CSCI 4061 HW07: Recursive Directory Traversal / pmap
- Due: 11:59pm Thu 6/9/2020
- Approximately 0.83% of total grade
- Homework and Quizzes are open resource/open collaboration. You must submit your own work but you may freely discuss HW topics with other members of the class.
CODE DISTRIBUTION: hw07-code.zip
CHANGELOG:
- Wed Mar 10 11:33:39 AM CST 2021
- Some minor errors such as a missing Makefile for
memory_partsand a mis-numbered problem have been corrected.
1 Rationale
A variety of applications require code to traverse an entire directory
structure visiting all files present in to perform some operation.
At the shell level, utilities like find are good at doing this. For
programs requiring lower-level interactions, such as version control
software (e.g. git, svn, cvs), the C and system call interfaces to
traversing directories are usually used. As a tree-like structure,
code that traverses directories will almost always have a recursive
character to it whether explicit or implicit.
This HW explores code to visit all files an a directory hierarchy
using standard system calls. The nftw() library call which encodes
this functionality is also examined. Completing the HW will inform on
how to accomplish this task without breaking the brain.
In addition, the pmap utility is useful to show portions of the page
table associated with a running program and is explored in one
problem.
Associated Reading / Preparation
Stevens/Rago Ch 4.20-4.23 discuss functions like opendir() /
readdir() in the context of traversing a directory hierarchy. They
allude to the nftw() function and demonstrate their own
implementation of it.
Consult the manual page on pmap for more information on it.
Grading Policy
Credit for this HW is earned by taking the associate Quiz which is
linked under Gradescope.

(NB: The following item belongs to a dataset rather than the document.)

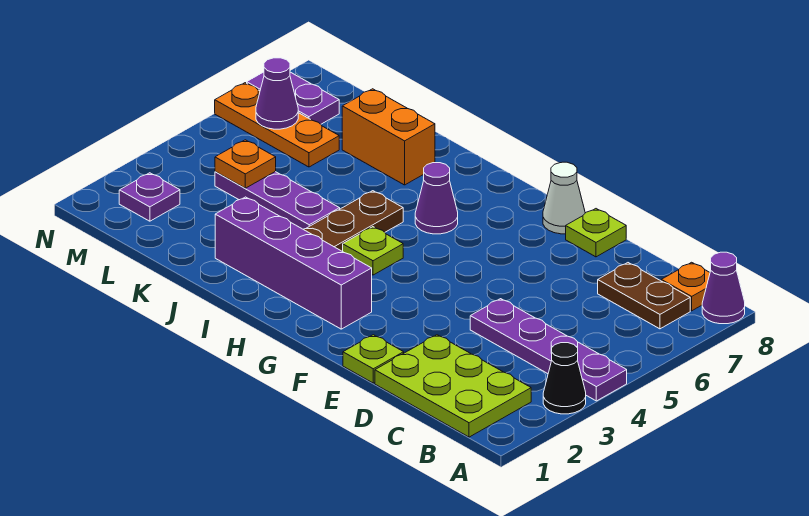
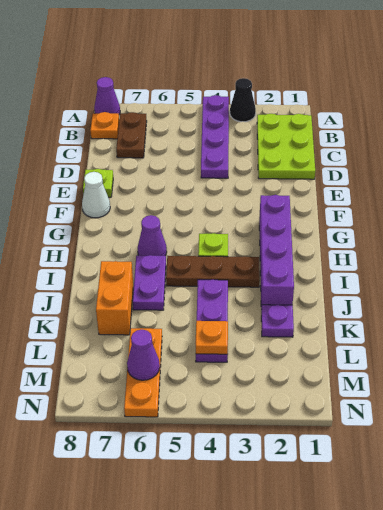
lime plate E1 level 1 -> none
purple plate M2 level 1 -> purple plate K2 level 1
purple plate M7:N7 level 1 -> purple plate I6:J6 level 1

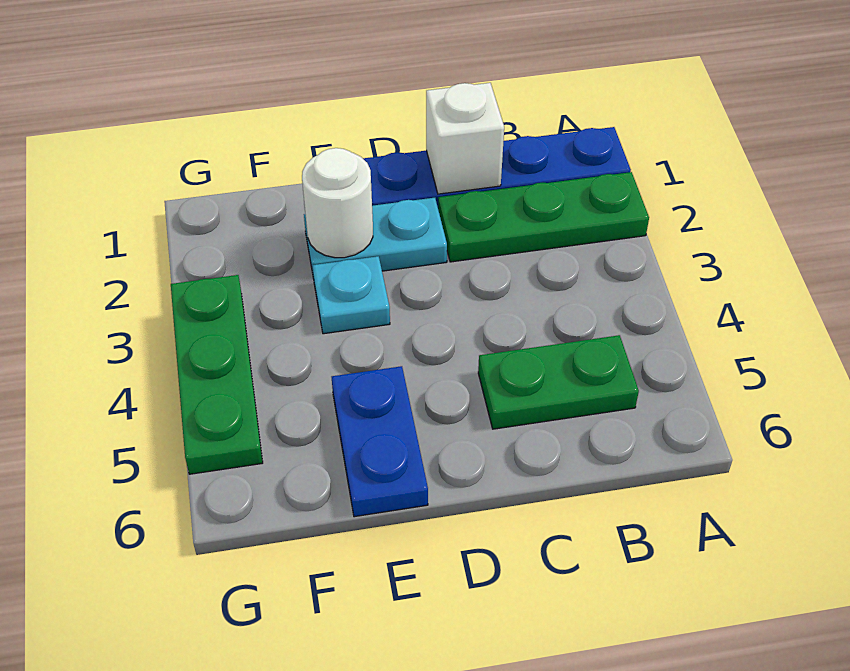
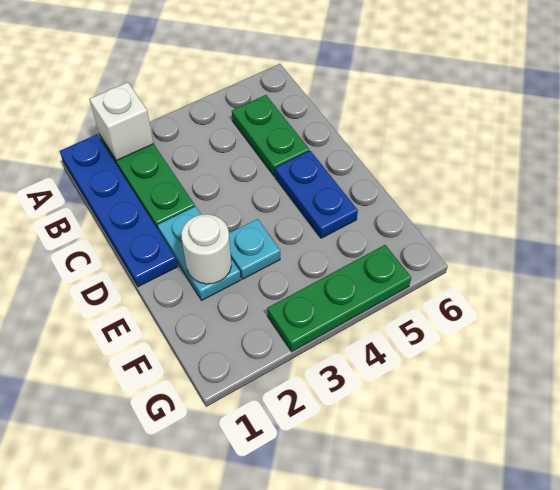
white brick C1 level 2 -> white brick A2 level 2
blue plate E5:E6 level 1 -> blue plate D5:E5 level 1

The quiz will ask similar questions as
those that are present in the QUESTIONS.txt file and those that
complete all answers in QUESTIONS.txt should have no trouble with
the quiz.
See the full policy in the syllabus.
2 Codepack
The codepack contains the following files:
| File | Description |
|---|---|
QUESTIONS.txt |
Questions to answer |
nftw/ |
Directory for Problems 1-3 |
Makefile |
Run make to set up the required directory structure and build programs for this HW |
recursive_listing.c |
Problem 1 code to analyze |
print_file_info.c |
Problem 2 code to analyze |
nftw_listing.c |
Problem 3 code to analyze |
qsort_demo.c |
Optional file demonstrating qsort() function |
pmap-memory-parts/ |
Directory for Problem 4 |
memory_parts.c |
Problem 4 code to analyze |
3 What to Understand
Ensure that you understand
- How to perform a recursive traversal of data in a hierarchy using system calls
- Why it is usually not necessary to write your own recursive traversal code as library functions often provide this functionality if you know how to access it.
- How to determine types and other data about files with the
stat() / lstat()calls along with associated functions/macros like - The type of information that
pmapdisplays and what OS data structures it corresponds to
4 Questions
Analyze the files in the provided codepack and answer the questions
given in QUESTIONS.txt.
_________________
HW 07 QUESTIONS
_________________
- Name: (FILL THIS in)
- NetID: (THE kauf0095 IN kauf0095@umn.edu)
Write your answers to the questions below directly in this text file.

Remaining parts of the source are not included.